■ WORK INSTRUCTIONS:
Only one portion of the data is to be written out: from the line bearing "part: (241, 348) -> (366, 598), size x0.62" through the line bearing "part: (225, 427) -> (199, 591), moved". Write it exactly as it appears.
====================
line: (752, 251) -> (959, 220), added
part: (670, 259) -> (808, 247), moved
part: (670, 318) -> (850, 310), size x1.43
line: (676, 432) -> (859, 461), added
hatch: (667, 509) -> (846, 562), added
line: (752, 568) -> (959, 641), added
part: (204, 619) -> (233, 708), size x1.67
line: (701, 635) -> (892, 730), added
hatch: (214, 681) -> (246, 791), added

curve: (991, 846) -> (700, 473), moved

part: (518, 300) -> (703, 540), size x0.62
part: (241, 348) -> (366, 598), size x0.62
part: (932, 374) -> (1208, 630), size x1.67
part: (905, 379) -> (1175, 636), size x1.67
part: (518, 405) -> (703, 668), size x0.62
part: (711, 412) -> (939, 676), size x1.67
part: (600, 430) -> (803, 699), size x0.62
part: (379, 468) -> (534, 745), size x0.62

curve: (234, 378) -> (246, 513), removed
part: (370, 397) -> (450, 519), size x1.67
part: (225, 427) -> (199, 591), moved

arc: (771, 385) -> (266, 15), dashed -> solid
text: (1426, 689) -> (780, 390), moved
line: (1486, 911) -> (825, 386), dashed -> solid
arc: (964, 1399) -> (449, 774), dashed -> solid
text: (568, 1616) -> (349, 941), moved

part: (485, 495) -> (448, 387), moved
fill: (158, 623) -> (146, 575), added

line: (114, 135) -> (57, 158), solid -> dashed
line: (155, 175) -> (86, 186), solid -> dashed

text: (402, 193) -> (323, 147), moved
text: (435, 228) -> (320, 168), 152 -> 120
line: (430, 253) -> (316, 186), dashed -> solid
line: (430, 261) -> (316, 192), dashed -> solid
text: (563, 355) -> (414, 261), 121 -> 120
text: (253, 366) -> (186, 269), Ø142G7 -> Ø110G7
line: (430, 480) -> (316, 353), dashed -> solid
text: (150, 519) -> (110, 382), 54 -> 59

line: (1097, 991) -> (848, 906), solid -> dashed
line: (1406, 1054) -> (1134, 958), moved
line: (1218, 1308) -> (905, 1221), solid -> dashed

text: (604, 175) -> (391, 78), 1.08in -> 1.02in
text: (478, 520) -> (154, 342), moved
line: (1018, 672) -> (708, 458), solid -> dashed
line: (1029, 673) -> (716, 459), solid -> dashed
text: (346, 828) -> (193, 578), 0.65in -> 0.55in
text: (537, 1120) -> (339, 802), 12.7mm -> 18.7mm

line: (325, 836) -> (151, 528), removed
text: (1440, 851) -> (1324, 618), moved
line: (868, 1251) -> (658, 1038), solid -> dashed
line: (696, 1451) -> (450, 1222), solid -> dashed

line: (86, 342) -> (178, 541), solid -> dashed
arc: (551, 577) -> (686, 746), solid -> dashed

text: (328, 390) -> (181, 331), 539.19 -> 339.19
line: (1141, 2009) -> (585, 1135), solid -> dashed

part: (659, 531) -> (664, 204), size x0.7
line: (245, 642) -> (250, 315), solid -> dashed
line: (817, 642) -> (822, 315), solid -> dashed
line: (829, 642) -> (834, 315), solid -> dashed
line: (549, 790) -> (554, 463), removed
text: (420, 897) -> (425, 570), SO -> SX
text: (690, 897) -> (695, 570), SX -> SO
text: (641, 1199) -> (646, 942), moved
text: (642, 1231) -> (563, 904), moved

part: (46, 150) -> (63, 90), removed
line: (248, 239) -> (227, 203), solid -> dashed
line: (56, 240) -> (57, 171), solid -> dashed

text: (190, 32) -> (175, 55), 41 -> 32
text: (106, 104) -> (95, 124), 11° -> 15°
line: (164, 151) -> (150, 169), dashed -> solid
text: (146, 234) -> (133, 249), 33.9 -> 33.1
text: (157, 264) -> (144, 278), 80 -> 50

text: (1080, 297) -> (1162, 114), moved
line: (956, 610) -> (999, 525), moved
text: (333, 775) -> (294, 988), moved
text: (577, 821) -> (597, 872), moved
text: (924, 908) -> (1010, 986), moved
====================
■ OUTPUT BELOW:
part: (241, 348) -> (366, 598), size x0.62
part: (932, 374) -> (1208, 630), size x1.67
part: (905, 379) -> (1175, 636), size x1.67
part: (518, 405) -> (703, 668), size x0.62
part: (711, 412) -> (939, 676), size x1.67
part: (600, 430) -> (803, 699), size x0.62
part: (379, 468) -> (534, 745), size x0.62

curve: (234, 378) -> (246, 513), removed
part: (370, 397) -> (450, 519), size x1.67
part: (225, 427) -> (199, 591), moved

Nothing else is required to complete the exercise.